Drumshanbo

view on the lake in Drumshanbo, county leitrim, ireland

I have a good friend with a boat which sometimes functions as his primary residence. The other week he rang me up needing a lift back down to Athlone from a little place called Drumshanbo.

Drumshanbo is mostly known to river and boat folk as it is located where the river Shannon meets Lough Allen, the third largest of the Shannon lakes. Other than that Drumshanbo is a quaint little town with a population under 1,000 people. It’s also freaking gorgeous. Rolling hills, pine and deciduous forest, rivers, lakes and spectacular natural scenery around old iron works and numerous walking trails.

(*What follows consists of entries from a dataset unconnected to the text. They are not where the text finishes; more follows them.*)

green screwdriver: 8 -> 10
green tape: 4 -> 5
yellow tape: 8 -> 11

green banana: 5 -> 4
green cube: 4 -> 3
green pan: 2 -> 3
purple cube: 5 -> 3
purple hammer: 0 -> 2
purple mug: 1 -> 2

Drumshanbo comes from the Irish Druim Sean Bhoth, meaning “ridge of the old huts.” An local, ancient Tuatha de Danann legend recalls the arrival of magical spirits from the mountains named Ceol, Binn and Téidbhinn – music, melody and harmony. Now that’s some moldy oldey stuff there, folks!

Drumshanbo is also the last town that celebrates the formerly nationwide An Tostal festival in June – a festival founded by Bord Failte in the 1950s to encourage emigrants to re-patriate.

The biggest inflation of the town’s small population happens during the third week of July when Drumshanbo hosts the The Joseph Mooney Summer School for Irish Music.

Drumshanbo also, though tourists would never come across it I suppose, hosts a cloistered order of Franciscan nuns in a local convent who recite the Divine Office in choir and maintain Perpetual Adoration of the Blessed Sacrament. The only reason they leave would be due to medical emergency.